The Emblemata of Zinne-werck is an emblem book, with text (in poetry and prose) by the Dutch poet Johan de Brune and engravings by Adriaen van de Venne. It was first published in Amsterdam in 1624 by Jan Evertsen Cloppenburgh and printed in Middelburg, Zeeland, by Hans van der Hellen. The (relatively expensive) book was printed in quarto size with copper engravings. A second edition, 1636, consisted of the unsold remains of the first edition (of which probably around 1,000 copies were printed) with minor changes in the first gathering and added gatherings at the end.

==Content==
Each of the 51 entries has a caption of one or two lines indicating the moral, followed by an engraving and an epigram (rhyming in couplets). This set of elements is followed by a prose explanation of varying length (up to 12 pages). That there are prose explanations in the first place (and that some of them are so lengthy) could be, argues Els Stronks, because Brune had doubts about the use of images; he considered images to be ambiguous where text was stable and "has a greater potential than the visual arts". Stronks argues that this was characteristic of the attitudes of the Dutch Reformed Church of the time.

===Individual emblems===
Brune's emblems partake of different traditions, including that of the ambiguous status of secular imagery in the Dutch Reformed Church and the generally moralizing stance of many bourgeois writers of the Dutch Golden Age. Different images have been interpreted differently by scholars, depending on among other factors the perceived relations between Brune and his audience, and between Brune and the broader pictorial tradition of the time. By the same token, a particular pictorial element may carry a completely different meaning if used in a different context in a different artwork even from the same period. The following are brief notes on individual emblems based on discussions thereof in academic publications.

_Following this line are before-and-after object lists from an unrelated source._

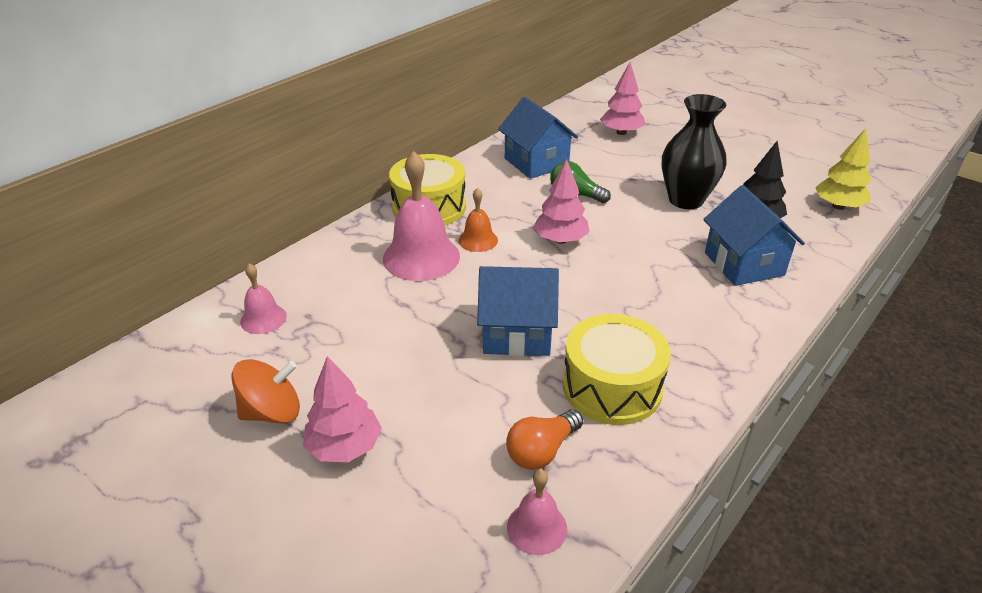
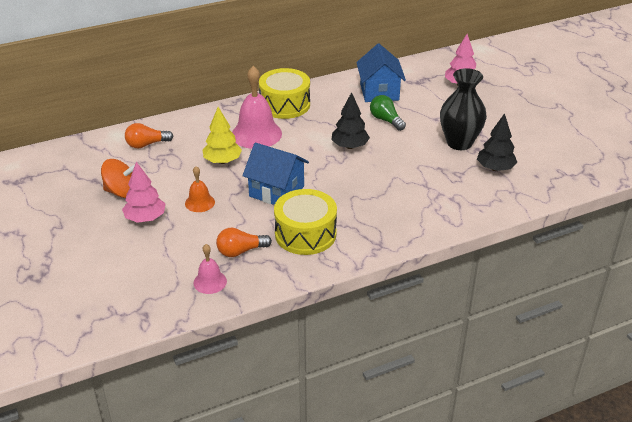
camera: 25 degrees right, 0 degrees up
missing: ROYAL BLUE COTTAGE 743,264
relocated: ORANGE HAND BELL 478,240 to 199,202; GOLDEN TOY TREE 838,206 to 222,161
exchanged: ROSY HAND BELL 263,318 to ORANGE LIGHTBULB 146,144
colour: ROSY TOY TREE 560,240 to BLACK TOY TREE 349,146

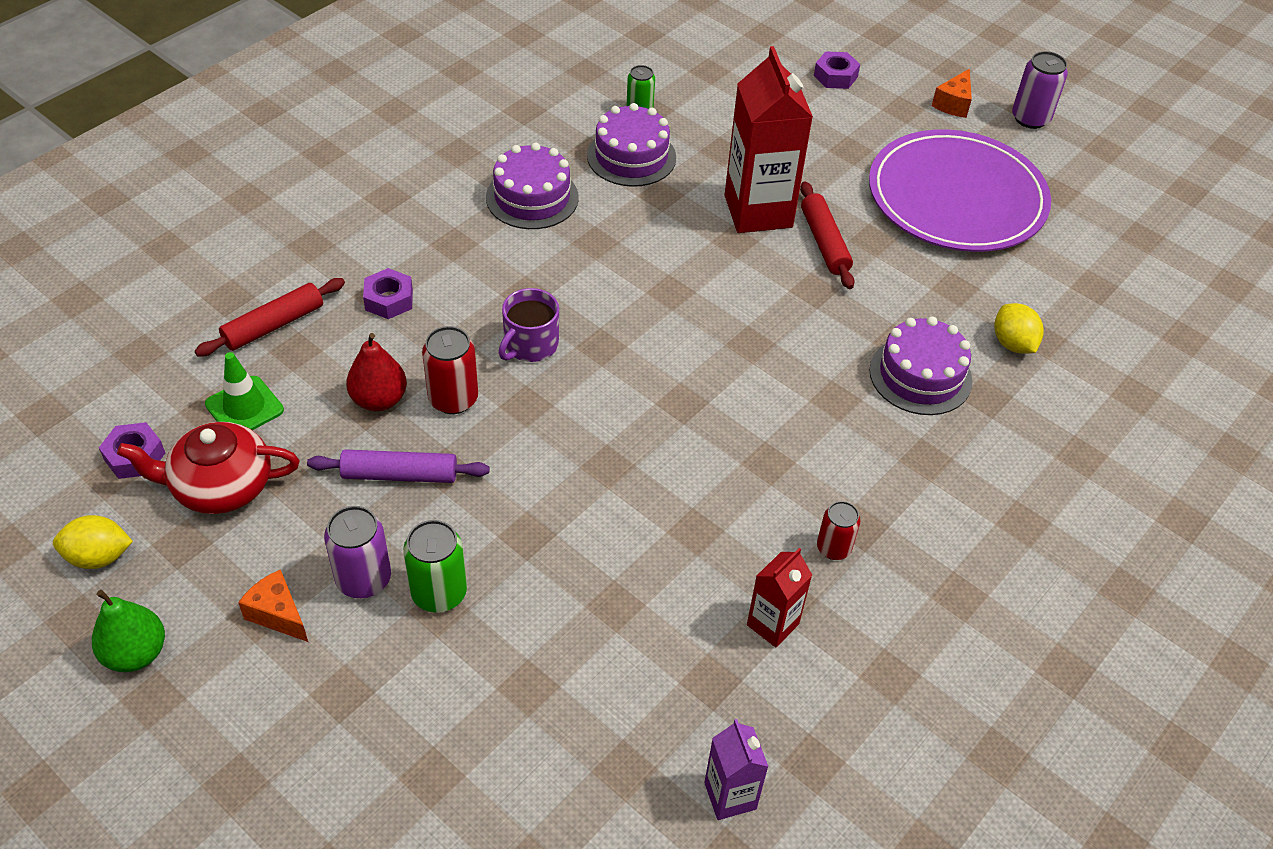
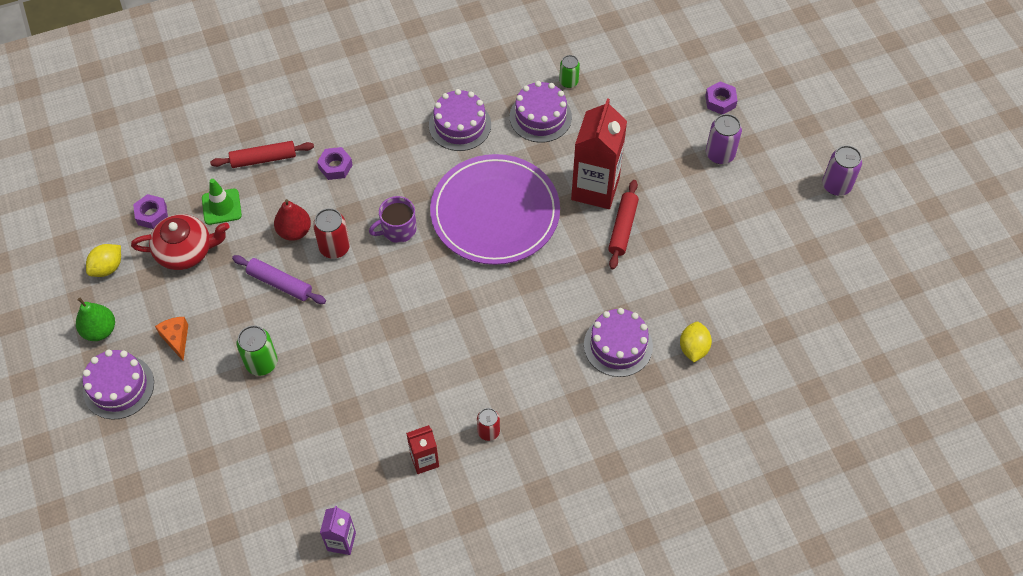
camera: 30 degrees right, 10 degrees up
missing: ORANGE PIECE OF CHEESE 953,104
appeared: PURPLE CAKE 118,387
relocated: PURPLE SODA CAN 363,579 to 720,154; PURPLE DINNER PLATE 956,197 to 495,212
spun: GOLDEN CITRUS FRUIT 99,557 = 107,268 75 degrees counterclockwise; RED TEA POT 220,486 = 185,251 150 degrees clockwise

3, portraying Vanitas, depicts no direct image of vanity but takes a contrary approach, featuring a well-dressed upper-class women holding a child who's just loaded his diaper--"the child's bottom, ready for wiping, is thrust directly into the viewer's face".

7 is a very realistic depiction of a large cheese cut in half, with maggots crawling all over. The emblem's motto is Al te scherp maeckt schaerdigh, "too much sharpness will maim". The epigram elaborates on the theme of flaws and perfection, "that which most excels frequently has the most flaws". While the motto derives from a common belief, that sharpening a knife too often will make it chip easily, no imagery of sharpening or knives occurs in the image. Interpreting the cheese becomes possible only in context: cheese comes from a then poorly understood process of coagulation possibly pointing to "monstrous powers" within the matter. It was believed, for instance, that maggots were born spontaneously in cheese, and that (especially older) cheese was a suspicious food item, possibly causing constipation and other physical ailments: it is food and putrefaction simultaneously.

19 shows a pretzel being tugged from both sides by hands coming from clouds, emblematizing how the soul is pulled by God and the devil. The image of the pretzel is found elsewhere in art from the same period, with the attendant possibility of "pictorial homonymy"—but the pretzel in Jan van Bijlert's Merry company points not at the transience of man's life but at women's wiles.

42 shows a man seeking shelter from the rain under a tree (a fitting emblem given the "volatile Dutch weather") to "convey the idea that life's inevitable tempests or misfortunes are transient and survivable, if one stands firm or prudently takes shelter", shelter being provided by the Prince, according to the accompanying epigram.